All year long, Duke’s motto had been “finish,” but it was Texas A&M that finished the job in the fourth quarter of its improbable comeback win.
“It’s tough to believe that this is how it ends,” Cockrell said. “Especially with the emotions that we had, the high emotions that we had during the game, going up big, blocking the punt, even the touchdown by (David) Reeves toward the end.”
Yes, halfway through the Chick-fil-A Bowl it was nearly impossible to imagine that No. 20 Texas A&M (9-4) would be celebrating after the game and not Duke. The No. 22 Blue Devils (10-4) had a 21-point lead at halftime.
The Aggies had never come back from such a deficit in their program’s history, which spans more than a century – a 20-point comeback against Baylor in 1958 had been the previous high-water mark.
Even so, after the game, there was talk about the Blue Devils having proved themselves with their performance, which ultimately resulted in a 52-48 loss.
“It’s Duke University, and we play football. That’s the statement we wanted to make,” quarterback Anthony Boone said. “And of course we didn’t get the result that we wanted.”
Perhaps now, after consecutive bowl appearances, a 10-win season and an ACC Coastal Division title, the Blue Devils can feel they’ve proved that, yes, they are a legitimate football team. And the conversation can fully turn to winning on the big stage instead of merely putting on a good show.
Coach David Cutcliffe was confident Duke was going to win. He had seen the Texas A&M defense on film. The Blue Devils gained an average of 8.1 yards per play, a season high. The 48 points they put up tied with the Miami game for the second-most points all year.

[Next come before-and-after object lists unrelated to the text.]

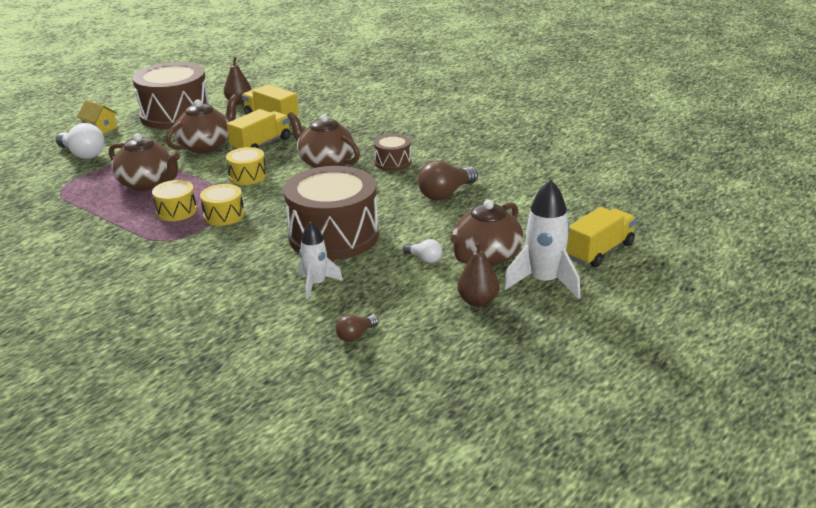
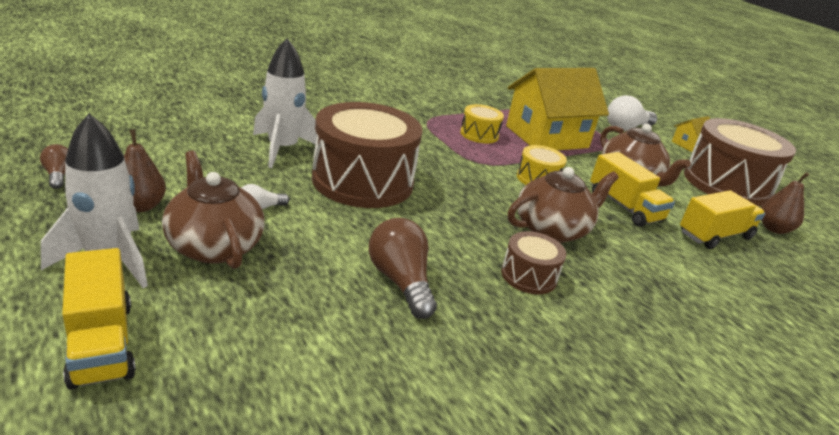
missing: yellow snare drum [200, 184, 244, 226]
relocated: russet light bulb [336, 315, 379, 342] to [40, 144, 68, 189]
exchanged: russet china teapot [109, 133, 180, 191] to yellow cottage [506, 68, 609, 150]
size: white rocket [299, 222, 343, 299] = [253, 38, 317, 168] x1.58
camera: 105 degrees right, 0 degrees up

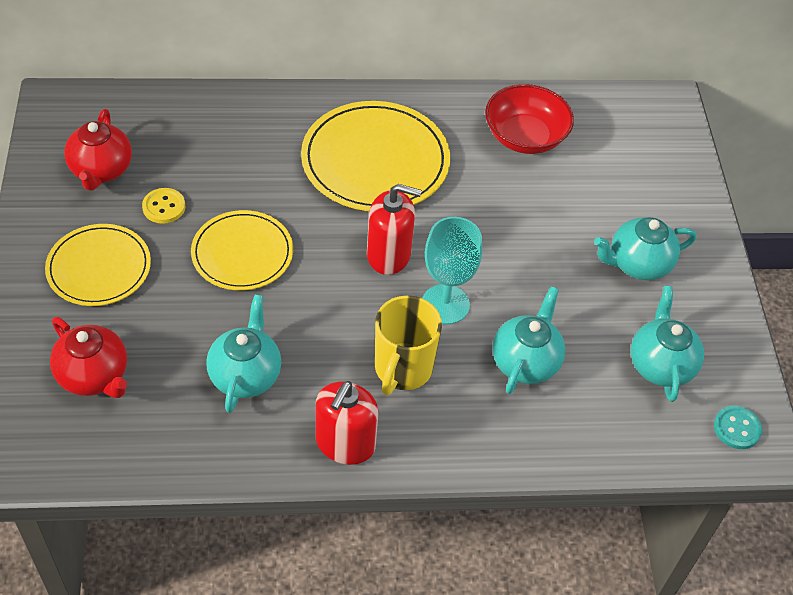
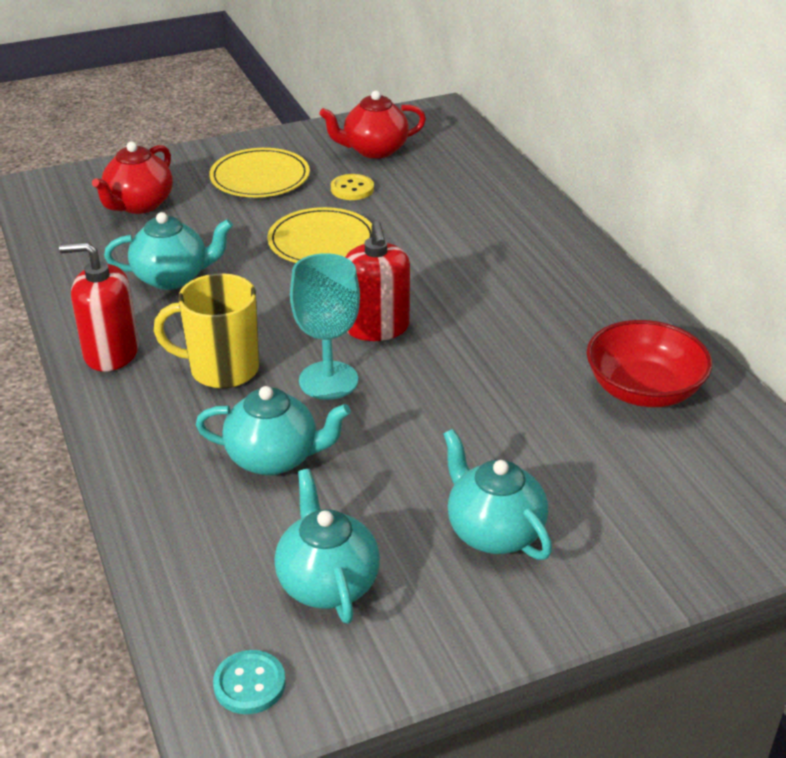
missing: yellow plate [301, 101, 450, 211]
spun: aqua china teapot [631, 286, 704, 402] = [274, 469, 380, 624] 90 degrees counterclockwise
camera: 75 degrees right, 15 degrees down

But, alas, just as with the 58-55 loss to Pittsburgh, the Blue Devils set a mark for a most-successful losing performance, this time setting a bowl-game high for most points allowed.
“We did some really good things,” Cutcliffe said. “We continued to move the ball in the second half – just didn’t generate points. We played against a great football player. They didn’t turn it over, and we did. That ended up being the story of a high-scoring slugfest.”
The combination of two timely interceptions by Texas A&M’s defense – the first of which resulted in the game-winning, pick-six touchdown – and a performance for the ages by Johnny Manziel, who went 12-of-13 in the second half with two touchdowns through the air and another on the ground, ultimately did in the Blue Devils.
The 2012 Heisman Trophy winner was gracious in victory, lavishing his opponent with praise.
“I think that team plays with more heart than anybody in the entire country,” Manziel said. “I think those guys they have on their team, they play for coach Cutcliffe and they played for their coaches and for their fans and university maybe harder than anybody in the country. It really was unreal to see how much passion, fire, energy they (had) coming into that game. It was pretty darn good.”
Pretty darn good, indeed. But Cutcliffe wants great, marquee victories instead of noteworthy nice tries.